Territorial defence battalions () were volunteer military units of the Armed Forces of Ukraine under the auspices of the Ukrainian Ministry of Defence in 2014–2015. They should not be confused with the volunteer units of Special Tasks Patrol Police of Ukraine created along with territorial defense battalions, but under the auspices of the Ministry of Interior. Together, they are both collectively known as the Ukrainian volunteer battalions. The battalions were established in mid-2014, during the early stages of the war in Donbas, to combat the pro-Russian separatists and the forces of the Donetsk People's Republic, Luhansk People's Republic, and the United Armed Forces of Novorossiya. 32 volunteer territorial defence battalions were formed.

In autumn 2014 most of the territorial defence battalions were reorganized as motorized infantry battalions of the Ukrainian Armed Forces. In 2022 the Territorial Defense Forces were created as a successor of the old territorial defense battalions.

History
In March 2014 acting President of Ukraine Oleksandr Turchynov issued an order to create seven territorial defence battalions. These formations were subordinated to the Ministry of Defense. Battalions generally took their name from wherever most of their recruits were from.

 17 March 2014 Ukraine began first stage of mobilization
 18 March 2014 – 3rd Territorial Defence Battalion was created in Lviv Oblast
 19 March 2014 – the Defence Regiment was created in Dnipropetrovsk (later, the regiment was reformed into two territorial defence battalions)
 6th Territorial Defence Battalion was created in Ternopil Oblast
 9th Territorial Defence Battalion was created in Vinnytsia Oblast
 12 April 2014 – 10th Territorial Defence Battalion was created in Zhytomyr Oblast
 23 April 2014 – The 13th Territorial Defence Battalion was created in Chernihiv Oblast
 24 April 2014 – The 15th Territorial Defence Battalion was created in Sumy Oblast
 The 17th Territorial Defence Battalion was created in Kirovohrad Oblast
 26 April 2014 – The 22nd Territorial Defence Battalion "Kharkiv" was created in Kharkiv Oblast
30 April 2014 Oleksandr Turchynov issued an order to create 27 territorial defence battalions

Since 30 April 2014, all territorial defence battalions have been part of the Armed Forces of Ukraine and fall under the General Staff of the Ukrainian Armed Forces and the governors of the oblasts (provinces) in which they were created. By law, every oblast in Ukraine should create its own territorial defence battalions.

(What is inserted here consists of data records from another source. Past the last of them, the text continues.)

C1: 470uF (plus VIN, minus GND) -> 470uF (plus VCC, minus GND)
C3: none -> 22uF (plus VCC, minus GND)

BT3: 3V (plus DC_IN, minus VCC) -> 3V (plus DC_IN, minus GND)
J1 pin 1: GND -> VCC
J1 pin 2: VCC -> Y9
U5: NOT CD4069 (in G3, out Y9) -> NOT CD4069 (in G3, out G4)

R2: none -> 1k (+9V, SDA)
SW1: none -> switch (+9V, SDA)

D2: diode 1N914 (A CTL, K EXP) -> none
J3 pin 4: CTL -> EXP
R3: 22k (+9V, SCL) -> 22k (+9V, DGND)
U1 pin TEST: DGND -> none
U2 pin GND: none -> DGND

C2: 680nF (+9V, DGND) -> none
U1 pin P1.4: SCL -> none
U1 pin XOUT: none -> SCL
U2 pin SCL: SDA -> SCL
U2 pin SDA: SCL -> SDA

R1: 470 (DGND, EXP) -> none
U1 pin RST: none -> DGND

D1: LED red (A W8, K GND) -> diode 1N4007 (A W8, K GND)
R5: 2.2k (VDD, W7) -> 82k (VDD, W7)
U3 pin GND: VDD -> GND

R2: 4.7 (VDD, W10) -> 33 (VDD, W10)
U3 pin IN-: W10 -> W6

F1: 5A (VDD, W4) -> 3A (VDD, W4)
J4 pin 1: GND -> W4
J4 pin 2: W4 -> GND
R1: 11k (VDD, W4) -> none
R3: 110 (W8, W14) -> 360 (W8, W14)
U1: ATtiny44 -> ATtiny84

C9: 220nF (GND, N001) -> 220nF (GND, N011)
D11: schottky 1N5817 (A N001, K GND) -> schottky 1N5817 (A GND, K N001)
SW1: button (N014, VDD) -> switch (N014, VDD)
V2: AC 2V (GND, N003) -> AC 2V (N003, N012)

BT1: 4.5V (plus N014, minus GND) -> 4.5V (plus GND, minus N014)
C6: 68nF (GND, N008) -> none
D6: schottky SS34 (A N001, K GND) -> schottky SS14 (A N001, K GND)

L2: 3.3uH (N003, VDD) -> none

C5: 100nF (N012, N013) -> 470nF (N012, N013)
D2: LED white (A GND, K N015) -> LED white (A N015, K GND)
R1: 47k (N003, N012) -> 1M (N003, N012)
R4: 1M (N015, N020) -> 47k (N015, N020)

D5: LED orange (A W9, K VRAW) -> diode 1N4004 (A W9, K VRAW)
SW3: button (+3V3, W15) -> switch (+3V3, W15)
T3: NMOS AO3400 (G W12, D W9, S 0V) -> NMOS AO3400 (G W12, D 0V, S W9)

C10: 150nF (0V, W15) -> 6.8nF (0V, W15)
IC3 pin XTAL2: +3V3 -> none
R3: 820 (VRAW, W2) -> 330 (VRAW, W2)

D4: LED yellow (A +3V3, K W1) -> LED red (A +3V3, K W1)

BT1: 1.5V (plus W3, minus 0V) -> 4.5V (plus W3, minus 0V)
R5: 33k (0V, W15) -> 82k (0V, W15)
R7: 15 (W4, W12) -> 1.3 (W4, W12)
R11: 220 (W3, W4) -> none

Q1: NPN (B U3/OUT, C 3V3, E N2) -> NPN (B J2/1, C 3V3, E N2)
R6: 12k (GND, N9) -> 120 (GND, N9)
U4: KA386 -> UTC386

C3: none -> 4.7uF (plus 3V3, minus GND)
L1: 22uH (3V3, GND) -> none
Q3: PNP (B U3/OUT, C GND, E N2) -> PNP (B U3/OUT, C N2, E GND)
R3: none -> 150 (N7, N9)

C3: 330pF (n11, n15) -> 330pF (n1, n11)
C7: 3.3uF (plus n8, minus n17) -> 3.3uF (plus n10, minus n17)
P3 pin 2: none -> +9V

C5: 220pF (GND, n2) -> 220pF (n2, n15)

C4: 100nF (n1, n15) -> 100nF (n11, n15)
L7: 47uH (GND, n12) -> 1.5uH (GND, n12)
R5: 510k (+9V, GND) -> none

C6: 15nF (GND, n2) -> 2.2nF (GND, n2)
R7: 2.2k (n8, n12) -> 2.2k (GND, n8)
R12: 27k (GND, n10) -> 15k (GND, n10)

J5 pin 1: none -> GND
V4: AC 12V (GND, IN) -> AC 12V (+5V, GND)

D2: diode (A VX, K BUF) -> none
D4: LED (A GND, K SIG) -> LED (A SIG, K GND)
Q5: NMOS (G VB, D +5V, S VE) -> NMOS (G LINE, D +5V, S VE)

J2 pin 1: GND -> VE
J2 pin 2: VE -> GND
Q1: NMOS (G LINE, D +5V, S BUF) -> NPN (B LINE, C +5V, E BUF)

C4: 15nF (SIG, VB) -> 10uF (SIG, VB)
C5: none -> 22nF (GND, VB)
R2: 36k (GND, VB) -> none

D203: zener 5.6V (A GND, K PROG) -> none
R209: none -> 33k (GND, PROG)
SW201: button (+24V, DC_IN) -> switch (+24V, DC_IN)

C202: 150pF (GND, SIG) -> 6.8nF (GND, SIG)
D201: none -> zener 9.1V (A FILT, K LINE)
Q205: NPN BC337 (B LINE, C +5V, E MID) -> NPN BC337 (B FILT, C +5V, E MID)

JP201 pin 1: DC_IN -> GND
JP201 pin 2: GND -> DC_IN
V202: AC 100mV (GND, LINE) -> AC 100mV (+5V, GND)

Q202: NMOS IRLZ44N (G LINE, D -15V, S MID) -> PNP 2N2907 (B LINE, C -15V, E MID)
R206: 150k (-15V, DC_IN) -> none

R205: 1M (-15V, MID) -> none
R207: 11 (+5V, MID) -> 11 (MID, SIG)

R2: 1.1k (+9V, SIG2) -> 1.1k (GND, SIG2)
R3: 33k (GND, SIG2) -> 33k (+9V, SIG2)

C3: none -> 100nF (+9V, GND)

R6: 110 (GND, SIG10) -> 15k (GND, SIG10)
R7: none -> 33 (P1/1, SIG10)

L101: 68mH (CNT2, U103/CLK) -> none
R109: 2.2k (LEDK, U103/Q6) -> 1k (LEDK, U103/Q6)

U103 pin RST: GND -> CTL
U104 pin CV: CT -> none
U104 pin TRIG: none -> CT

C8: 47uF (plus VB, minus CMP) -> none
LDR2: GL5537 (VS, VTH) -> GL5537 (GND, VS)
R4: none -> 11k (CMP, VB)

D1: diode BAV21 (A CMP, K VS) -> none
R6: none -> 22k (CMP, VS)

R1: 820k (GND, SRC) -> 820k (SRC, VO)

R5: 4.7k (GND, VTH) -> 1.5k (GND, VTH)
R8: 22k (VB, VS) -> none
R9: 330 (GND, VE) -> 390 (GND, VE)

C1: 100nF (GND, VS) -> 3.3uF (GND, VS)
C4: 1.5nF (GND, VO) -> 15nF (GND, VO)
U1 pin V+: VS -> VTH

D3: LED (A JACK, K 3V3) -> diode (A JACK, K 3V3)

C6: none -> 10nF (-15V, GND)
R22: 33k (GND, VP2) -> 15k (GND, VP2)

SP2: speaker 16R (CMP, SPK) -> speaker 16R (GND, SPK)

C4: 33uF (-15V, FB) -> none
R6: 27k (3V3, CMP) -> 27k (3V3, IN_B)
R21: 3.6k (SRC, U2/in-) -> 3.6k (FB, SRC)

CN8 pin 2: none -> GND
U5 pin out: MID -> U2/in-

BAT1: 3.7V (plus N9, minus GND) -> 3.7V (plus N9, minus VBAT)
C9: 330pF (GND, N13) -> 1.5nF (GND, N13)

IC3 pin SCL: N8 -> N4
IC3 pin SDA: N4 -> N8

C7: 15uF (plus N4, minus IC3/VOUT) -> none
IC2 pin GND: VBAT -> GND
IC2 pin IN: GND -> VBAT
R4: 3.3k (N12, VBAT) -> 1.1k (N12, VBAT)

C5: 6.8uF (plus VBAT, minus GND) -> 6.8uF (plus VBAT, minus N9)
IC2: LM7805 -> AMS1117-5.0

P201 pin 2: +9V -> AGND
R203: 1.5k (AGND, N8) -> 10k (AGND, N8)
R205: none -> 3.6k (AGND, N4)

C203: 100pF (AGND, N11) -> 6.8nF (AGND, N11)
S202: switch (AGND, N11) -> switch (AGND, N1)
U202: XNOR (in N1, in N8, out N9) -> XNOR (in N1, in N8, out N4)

6 May 2014 Ukraine began a second stage of mobilization.
 The 19th Territorial Defence Battalion was created in Mykolaiv and first used in the Mykolaiv area to set up roadblocks to slow separatist entry into the region. However, by July it had been deployed to Donbas to take a more active role in the ongoing war in Donbas, aiding other volunteer battalions and the Armed Forces of Ukraine.
 The 21st Territorial Defence Battalion was created in Kherson Oblast
 24th Territorial Defence Battalion "Aidar" was created in Luhansk Oblast
 The 25th Territorial Defence Battalion "Kyivska Rus" was created in Kyiv Oblast
 34th Territorial Defence Battalion "Batkivshchyna" was created in Kirovohrad Oblast. The battalion was named after (and funded by) the political party with the same name as part of its "Resistance movement".
22 July 2014 Ukraine began third stage of mobilisation
 The 37th Territorial Defence Battalion was formed between 29 August 2014 and 8 September 2014 in Zaporizhia Oblast. According to Zaporizhia Oblast Governor Valeriy Baranov the battalion will be the first of its kind to receive tanks.
 The 40th Territorial Defence Battalion "Kryvbas" was formed in Dnipropetrovsk Oblast
 The 41st Territorial Defence Battalion was formed in Chernihiv Oblast
 The 42nd Territorial Defence Battalion was formed in Kirovohrad Oblast

During the opening stages of the war in eastern Ukraine, the Ukrainian military and police forces were largely ineffective in separatist areas, often surrendering equipment or overwhelmed in cities by large crowds of civilians. Federalist and pro-Russian insurgents quickly gained large swaths of territory. Ukraine also lost control of the Ukrainian–Russian border and this allowed a large inflow of insurgents and military supplies from Russia.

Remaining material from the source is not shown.